Jornal De Pediatria | 2009
Paula Carolina Bejo Wolkers; Orlando Cesar Mantese; Alan de Paula; Vivieni Vieira Prado Almeida; Paula Augusta Dias Fogaça de Aguiar; Jackelline Rodrigues Alvares; Samanta Cristine Grassi Almeida; Maria Cristina de Cunto Brandileone
OBJETIVO: Avaliar impacto dos novos pontos de corte de sensibilidade a penicilina nas taxas de resistencia de cepas de pneumococo obtidas de criancas com pneumonia. METODOS: Cepas de pneumococo isoladas no laboratorio de analises clinicas do Hospital de Clinicas de Uberlândia, Uberlândia (MG), a partir de amostras de pacientes internados foram enviadas ao Instituto Adolfo Lutz, Sao Paulo (SP), para confirmacao da identificacao, sorotipagem e determinacao da sensibilidade aos antimicrobianos. RESULTADOS: De abril de 1999 a dezembro de 2008 foram enviadas ao Instituto Adolfo Lutz 330 cepas de pneumococo, sendo 195 (59%) provenientes de pacientes com diagnostico de pneumonia. Destas, foram analisadas 100 cepas de pacientes com idade ≤ 12 anos; a idade dos pacientes variou de 1 a 12,6 anos, com media de 2,4 e mediana de 1,7 anos; 47 pacientes eram do sexo masculino; as fontes de recuperacao foram sangue (42%) e liquido pleural (58%). Foram detectadas 35 cepas oxacilina-resistentes: segundo os criterios do Clinical and Laboratory Standards Institute (CLSI) de 2007 [concentracao inibitoria minima (CIM) ≤ 0,06 µg/mL para sensibilidade (S), 0,12 a 1 µg/mL para resistencia intermediaria (RI) e ≥ 2 µg/mL para resistencia plena (RP)], 22 cepas apresentaram RI e 11, RP para penicilina.

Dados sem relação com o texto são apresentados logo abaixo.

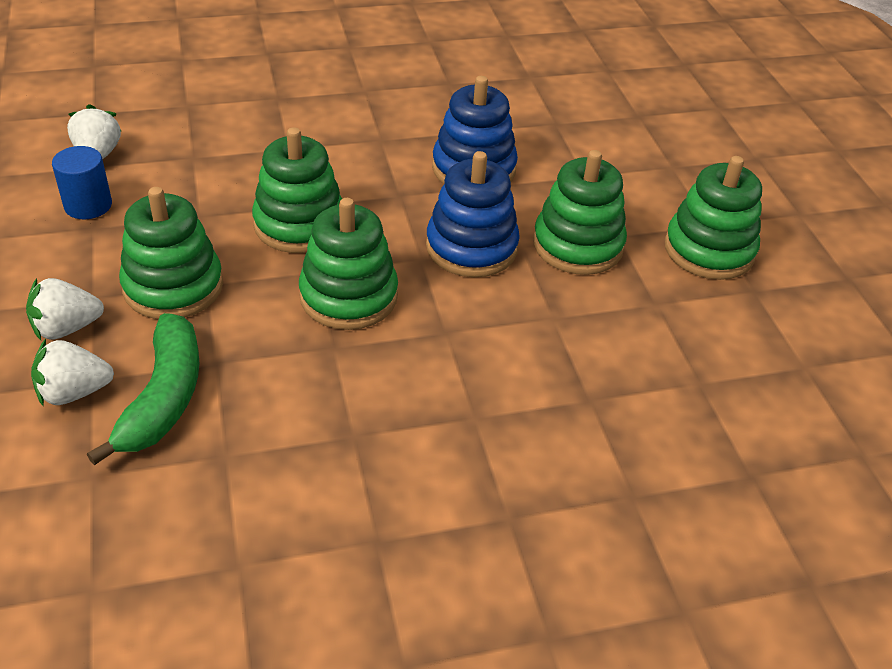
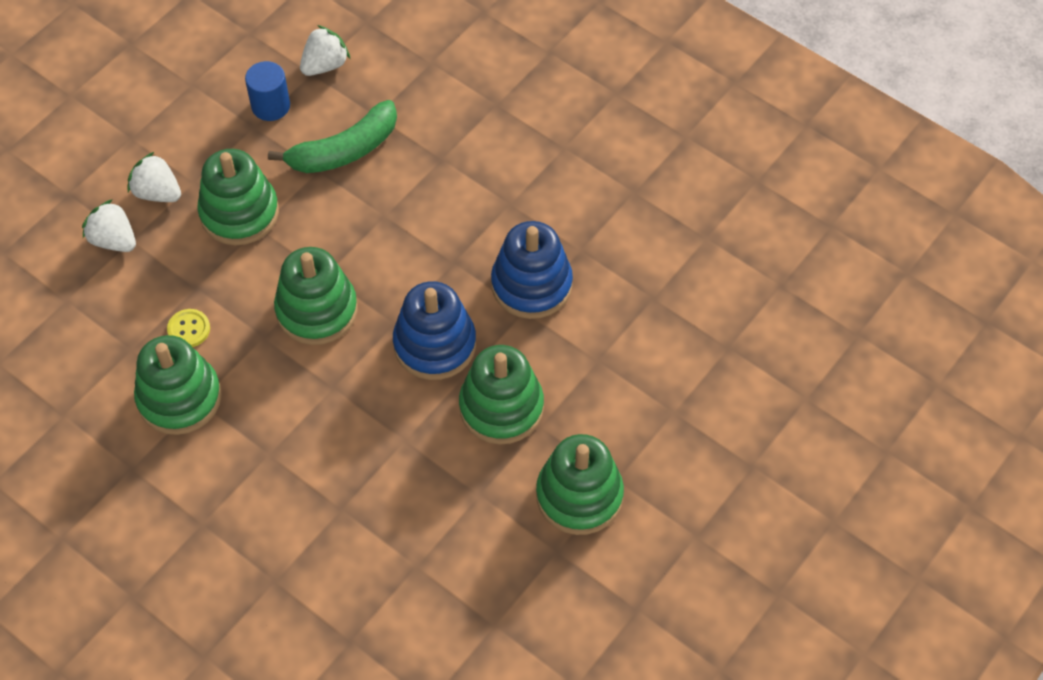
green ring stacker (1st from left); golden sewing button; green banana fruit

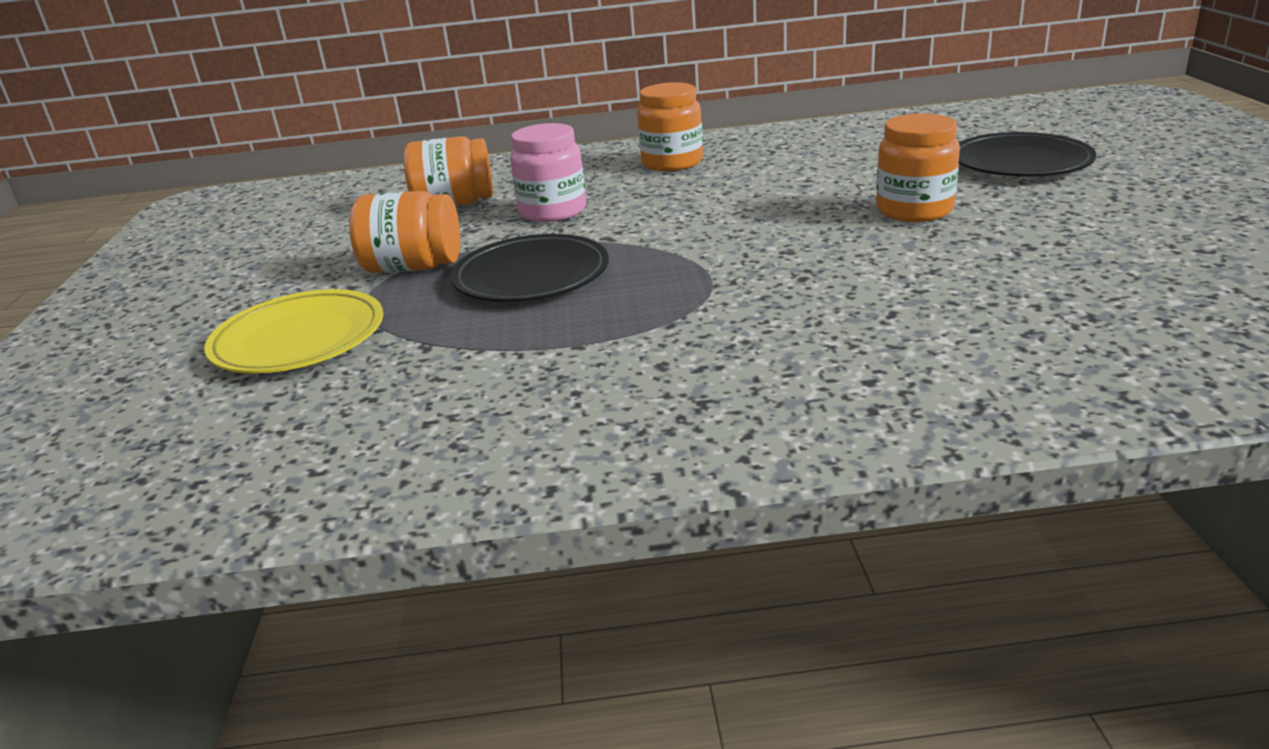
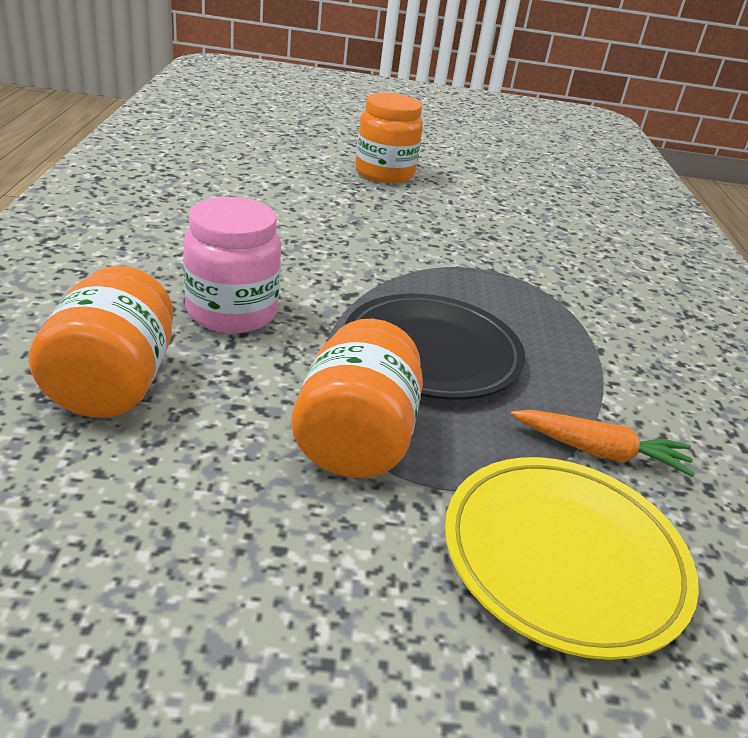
bright orange carrot; bright orange jam jar (3rd from left in the first image); jet-black flat dish (2nd from left in the first image)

De acordo com os criterios atuais do CLSI de 2008 (≤ 2 µg/mL para S, 4 µg/mL para RI e ≥ 8 µg/mL para RP) apenas uma cepa confirmou RI a penicilina. Detectou-se resistencia a cotrimoxazol (80%), tetraciclina (21%), eritromicina (13%), clindamicina (13%) e ceftriaxona (uma cepa, simultaneamente resistente a penicilina). CONCLUSOES: Com a aplicacao dos novos pontos de corte para sensibilidade in vitro, as taxas de resistencia a penicilina cairam 97%, de 33 para 1%.